We are introducing a default 20mph speed limit on restricted roads across Wales, from 17 September 2023.
Restricted roads are usually located in residential and built-up areas where there are lots of people. They often have street lights on them, placed no more than 200 yards apart.
We are making this change to:
- reduce the number of collisions and severe injuries from them (also reducing the impact on the NHS from treating the people who are injured)
- encourage more people to walk and cycle in our communities
- help to improve our health and well-being
- make our streets safer
- safeguard the environment for future generations.
Wales will be one of the first countries in the world, and the first nation in the UK, to introduce legislation to have a default 20mph speed limit on roads where cars mix with pedestrians and cyclists.
We are working with highway authorities, Trunk Road Agents (TRAs), responsible for the strategic road network, and local authorities, who are responsible for county roads.
We recognise not all roads with a currently at 30mph limit will be suitable to change to 20mph.
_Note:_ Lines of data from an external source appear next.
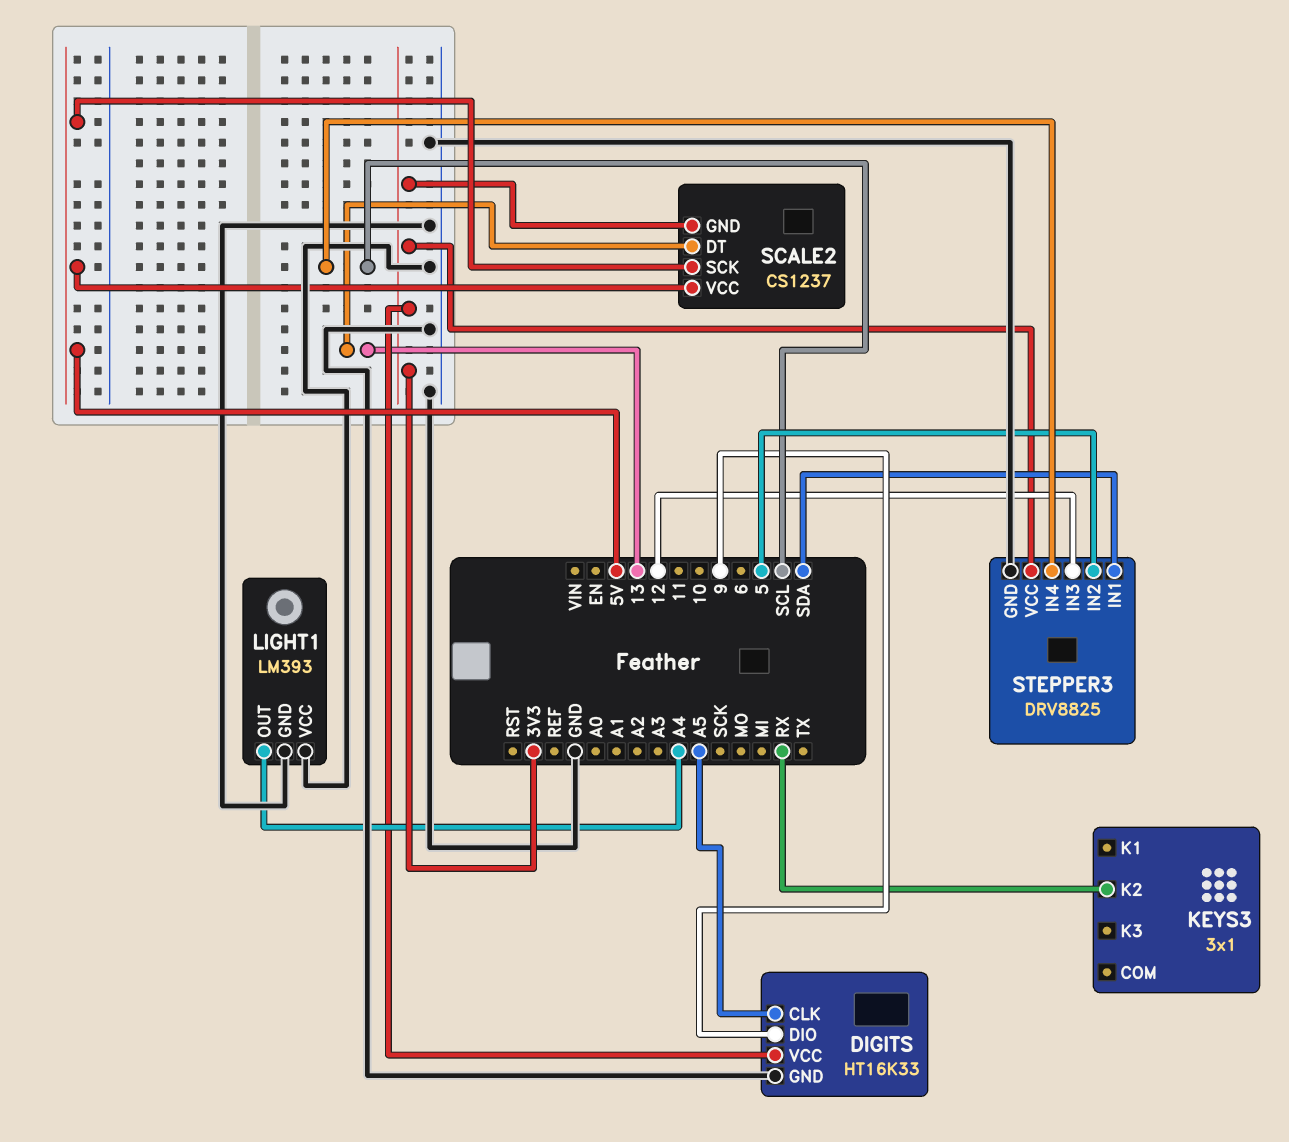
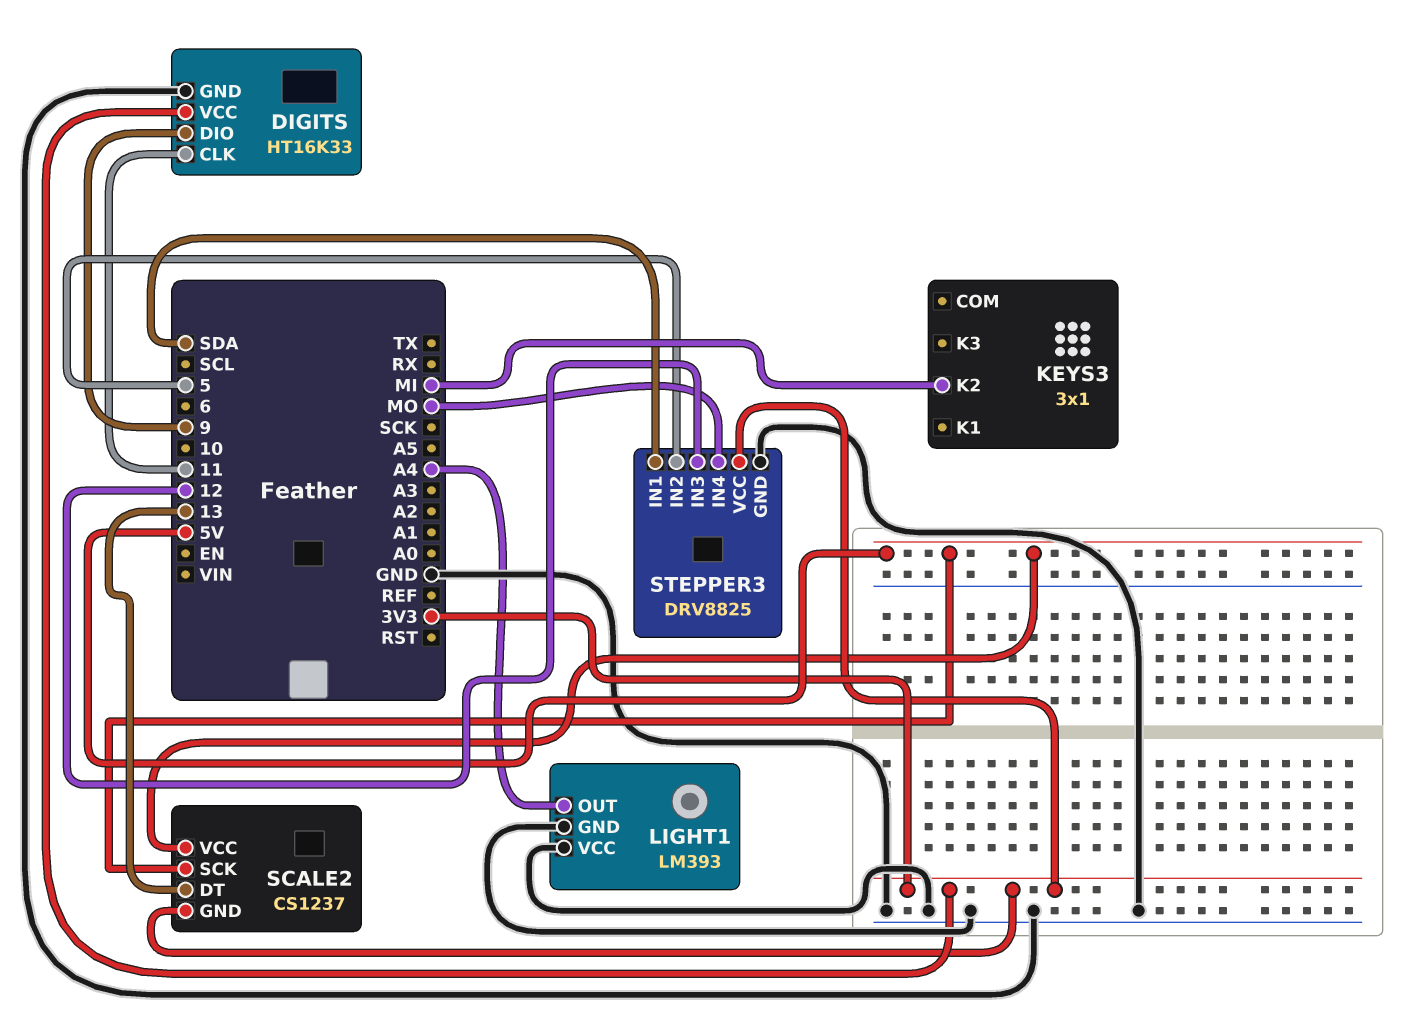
DIGITS pin CLK: A5 -> 11
KEYS3 pin K2: RX -> MI
STEPPER3 pin IN4: SCL -> MO

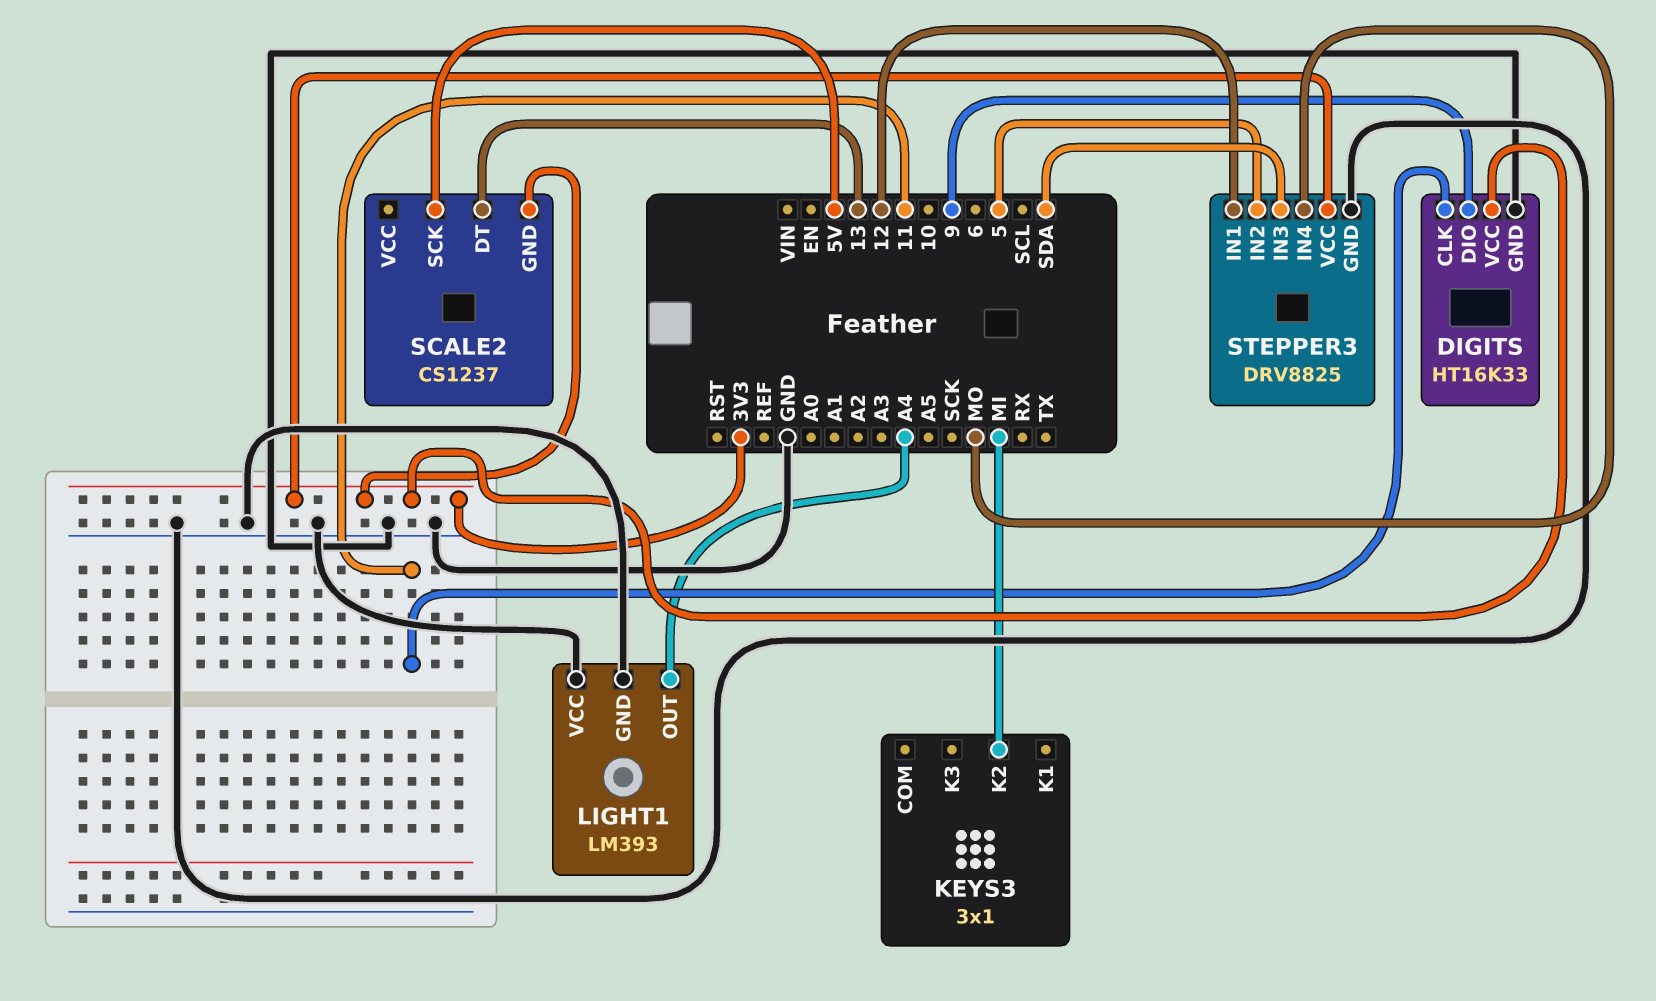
SCALE2 pin VCC: 5V -> none
STEPPER3 pin IN1: SDA -> 12
STEPPER3 pin IN3: 12 -> SDA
These roads will be known as exceptions. Local Authorities will consider with their communities which roads should remain at 30mph and there will be 30mph signs to tell you this.
We have published a map on DataMapWales that shows which roads would stay at 30mph.
All highway authorities must follow the statutory process on traffic regulation Orders to make exceptions.
Eight communities were selected as first phase settlements to introduce 20mph speed limits:
- St Dogmaels, Pembrokeshire
- Llanelli North, Carmarthenshire
- St Brides Major, Vale of Glamorgan
- Central North, Cardiff
- Cilfrew Village, Neath Port Talbot
- Abergavenny, Monmouthshire
- Severnside, Monmouthshire
- Buckley, Flintshire
You can read the first monitoring report detailing some of the impacts the introduction of 20mph has had in these communities. Overall speed has reduced in these areas.